楽しそうに、父はふふっと口元を緩めた。息子のそんな話が、とも思ったけど、そもそもこんな時間、今までなかったから。じっと父さんを見つめれば、コーヒーをごくんっと飲み干すところだった。

「なんだ?」
「もし、もしだよ」
「おう」
「いつも連絡してた子が、隠してたことを知って、連絡できなくなったらどうする?」

 自分のことを隠して話してるというのに、心がむず痒い。マリンからの連絡がないだけで、焦るくらい俺は、マリンとの時間を楽しんでいた。むしろ、この夏休み中、マリンのことしか考えていなかったかも。

「そうだなぁ……その隠してたことにもよるんじゃないか?」

 誤魔化して答えるのには、限界だ。父さんなら、打ち明けてもいい。笑われないだろうし。湊音のことを知ってて、黙って見ててくれたくらいだし。

 ぎゅうっと握りしめた手のひらが、白く染まるのを見つめる。顔をバッと上げれば、優しい目が俺を見つめていた。

「俺さ、湊音の炎上で消した、だろ」
「そうだな」
「で、ある女の子と出会って。その子は、誰かに私は元気だよって伝えることで、元気になってほしいって言ってたんだ」

 そこまで、言葉にして、ふと勘違いしそうになった。俺だった……?
 まさか、そんな、だって、俺にはマリンの記憶がない。でも、由良海岸の写真の話も、落ち込んでいた時期も合致する。

 まさか、まさか。何度も否定して、期待が胸の奥から迫り上がってくる。マリンは俺を元気づけたくて、ここまで来た?
 
 一人でぼうっと考えていれば、父さんは続きを促した。

「その人に会いに、鶴岡に来たらしいんだ。で、その子の提案で、一緒に動画を撮ってたんだ、その夏休み中」
「だから、楽しそうだったのか」

 父さんが見てもわかるくらい、俺は浮かれていたらしい。それもそうか。マリンに会うのが、楽しくて仕方なかった。湊音をやめて、この世の全てがつまらなく感じていた中で、唯一の希望だったから。

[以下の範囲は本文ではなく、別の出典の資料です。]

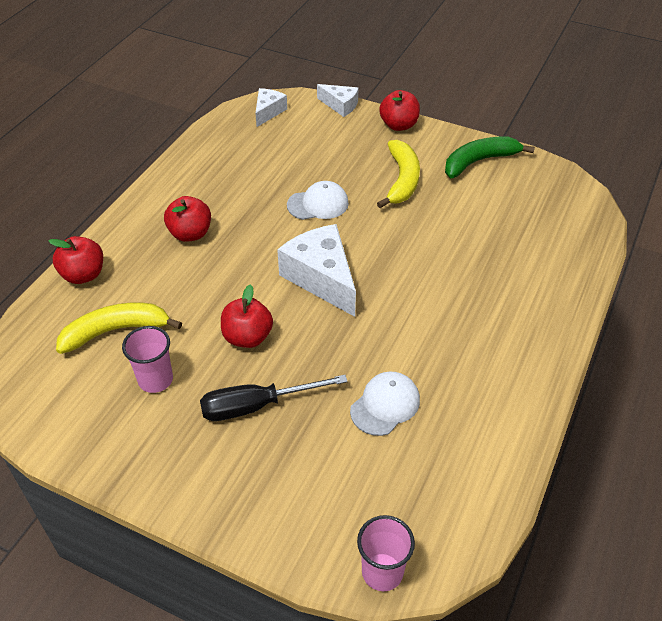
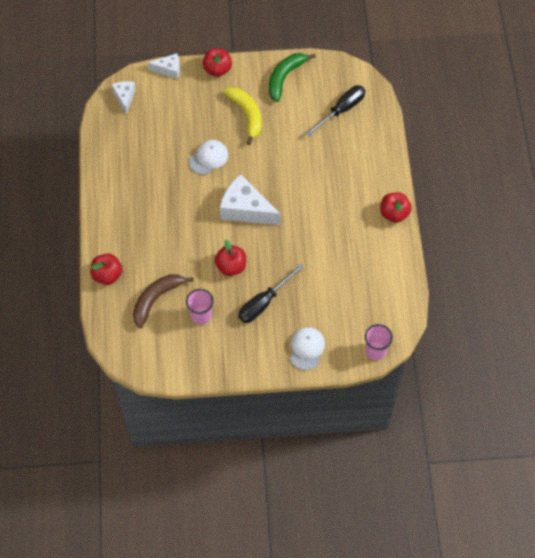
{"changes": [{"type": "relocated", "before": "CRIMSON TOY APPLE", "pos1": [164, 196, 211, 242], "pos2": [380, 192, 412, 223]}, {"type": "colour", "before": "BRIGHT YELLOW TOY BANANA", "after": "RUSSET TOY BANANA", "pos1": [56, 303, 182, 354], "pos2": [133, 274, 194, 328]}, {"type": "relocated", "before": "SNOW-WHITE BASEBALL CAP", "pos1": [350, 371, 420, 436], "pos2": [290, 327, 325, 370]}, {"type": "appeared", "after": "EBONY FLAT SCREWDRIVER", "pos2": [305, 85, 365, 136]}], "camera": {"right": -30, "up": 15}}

「そう、楽しかったんだ。それが、俺が湊音だって伝えたら、連絡が取れなくなった」

 マリンからの連絡がなくなるだけで、こんなに不安な気持ちになる。いつしか、マリンと会って話すのが、それくらい楽しみでしょうがなくなっていたんだ。
 
「お前が湊音だったのが、ショックだったのか?」
「かもしれない。そして、その後に自分のことを知らないか? って聞かれた」

 そこまでわかってるのに、答えが出ない。マリンという名前は、俺の記憶にないから。俺が弄んだと言われてるうちの一人だったんだろうか。
 いや、マリンはそんな勘違いを起こして、ストーカー紛いのことをするような……俺はマリンのことを知らない。好きだから、勝手なフィルターで見てる可能性もある。

 息をぐっと飲み込めば、視界がぼやけた。

「関わってたんじゃないのか、その湊音の時に」
「記憶にないんだよ。女の子とやりとりした記憶もないし……」

 炎上する前から徹底していたのは、女の子とのやりとりをあまりしないことだった。最初の頃は、リプライにお礼を送ったりもしたけど。ネットストーカーの子からのDMが、増えるからやめた。

 それに、コメントをくれる人。
 リプライをくれる人。
 何回も送ってくれる人は、ほとんど覚えている。
 コメントをくれていなかったりしたら、わからないけど。
 マリンの口ぶり的に、そんなわけはないだろう。

「詳しい人いないのか、そのお前の視聴者に」

 一人だけ、ぼんやりと浮かぶ。でも、頼れる相手ではない。力なく首を横に振れば、父さんはすうっと息を吸い込んで言いづらそうに小声を出した。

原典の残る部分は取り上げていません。